There's agreement that there ought to be changes to the way bankers are paid, so they're not given so many incentives to take huge risks that then, if they blow up, end up upsetting the whole global economy. And, as there has been in the past, there's general agreement that we need to rebalance the world economy, as they say. The U.S. needs to save more and spend less. The Chinese need to do the opposite.

But as always, it's hard to come up with a way to actually make those pledges concrete and find some way to monitor them, so they can hold countries to the promises they make in these big photo ops.

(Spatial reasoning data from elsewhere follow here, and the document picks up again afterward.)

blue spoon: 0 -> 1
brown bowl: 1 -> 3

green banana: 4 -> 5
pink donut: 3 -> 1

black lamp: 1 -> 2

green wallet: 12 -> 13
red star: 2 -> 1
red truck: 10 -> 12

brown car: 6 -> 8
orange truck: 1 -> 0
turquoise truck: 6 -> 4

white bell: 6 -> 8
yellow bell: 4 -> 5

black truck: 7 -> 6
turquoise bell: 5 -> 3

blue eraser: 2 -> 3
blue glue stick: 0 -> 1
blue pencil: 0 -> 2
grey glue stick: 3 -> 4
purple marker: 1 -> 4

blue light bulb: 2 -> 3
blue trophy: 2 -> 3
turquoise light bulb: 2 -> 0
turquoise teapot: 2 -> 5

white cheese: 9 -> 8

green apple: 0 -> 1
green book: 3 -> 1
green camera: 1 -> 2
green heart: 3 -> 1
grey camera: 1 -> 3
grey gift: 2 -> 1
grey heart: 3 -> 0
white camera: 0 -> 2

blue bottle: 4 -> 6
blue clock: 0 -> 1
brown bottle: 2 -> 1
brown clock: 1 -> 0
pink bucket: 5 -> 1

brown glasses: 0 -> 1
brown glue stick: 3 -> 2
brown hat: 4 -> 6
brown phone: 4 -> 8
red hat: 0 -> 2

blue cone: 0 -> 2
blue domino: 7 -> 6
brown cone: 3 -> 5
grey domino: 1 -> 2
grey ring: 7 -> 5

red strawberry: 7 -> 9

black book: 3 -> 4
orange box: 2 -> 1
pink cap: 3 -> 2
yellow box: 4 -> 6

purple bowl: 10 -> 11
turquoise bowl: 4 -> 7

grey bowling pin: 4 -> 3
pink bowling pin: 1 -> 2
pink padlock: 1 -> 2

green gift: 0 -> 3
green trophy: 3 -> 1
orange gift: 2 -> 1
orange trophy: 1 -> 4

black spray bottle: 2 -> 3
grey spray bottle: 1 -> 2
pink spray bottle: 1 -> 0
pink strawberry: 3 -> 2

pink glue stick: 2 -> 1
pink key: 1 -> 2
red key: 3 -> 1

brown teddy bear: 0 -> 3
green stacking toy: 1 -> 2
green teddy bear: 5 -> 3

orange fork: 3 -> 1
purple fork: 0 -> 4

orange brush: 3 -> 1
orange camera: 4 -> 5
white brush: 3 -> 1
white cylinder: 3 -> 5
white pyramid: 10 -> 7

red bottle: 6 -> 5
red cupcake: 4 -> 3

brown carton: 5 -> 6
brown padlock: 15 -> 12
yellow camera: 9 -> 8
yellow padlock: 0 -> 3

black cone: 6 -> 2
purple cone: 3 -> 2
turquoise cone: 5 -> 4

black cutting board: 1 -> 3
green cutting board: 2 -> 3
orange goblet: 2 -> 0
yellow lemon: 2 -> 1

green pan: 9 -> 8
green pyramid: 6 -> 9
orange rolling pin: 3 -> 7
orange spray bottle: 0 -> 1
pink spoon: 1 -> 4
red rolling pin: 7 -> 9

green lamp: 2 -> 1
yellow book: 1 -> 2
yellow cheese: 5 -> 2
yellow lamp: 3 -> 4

WERTHEIMER: Now, in the past, the economic summits have involved seven big industrial countries, the United States, Europe and Japan. Now there are 20 countries, and the group includes countries like India and Brazil and China. Presumably, that makes a big difference.

Mr. WESSEL: I think it makes an enormous symbolic difference. I think we'll look back on this period and say this is the moment when the leaders of the world economy finally agree that you can't have a board of directors of seven countries that happen to be standing after World War II, and have to recognize the fact that there's been so much growth in India, China, Brazil, Russia, South Africa, that those countries need to be at the table because they are important to whether we get economic growth going.

And it makes a difference. So the Chinese feel the developing countries don't have a big enough share of voting at the International Monetary Fund. And in order to get the Chinese to go along on some things that the U.S. wants, the U.S. has been pushing to give the Chinese and other developing countries a bigger share, for instance.

It's also clear that the Chinese have done a remarkably good job of fiscal stimulus, of creating growth in their own economy to help the world keep growing, or grow after this recession ends. And so we can't get out of this thing without the cooperation of countries as powerful and big as China now.

WERTHEIMER: Where do you think these developing economies, these new economies stand regarding the United States? Are they allies of the United States? Do they oppose the U.S.?

Mr. WESSEL: I think they're very much self-interested. They're looking at a world where they have, for years, been lectured by rich countries, by Washington and London about how to run financial systems. And it wasn't so long ago that we had this Asian financial crisis, where disruptions in Asian banking system caused problems. And this time they say, my gosh, we got side swiped. You guys said you knew how to run a financial system, and your financial system nearly brought down the world economy. And it's hurting us.

So I think they come a bit angry and saying now it's time for you guys to fix your financial system so we don't get hurt.

WERTHEIMER: David, thank you very much.

Mr. WESSEL: You're welcome.

WERTHEIMER: David Wessel is economics editor of The Wall Street Journal.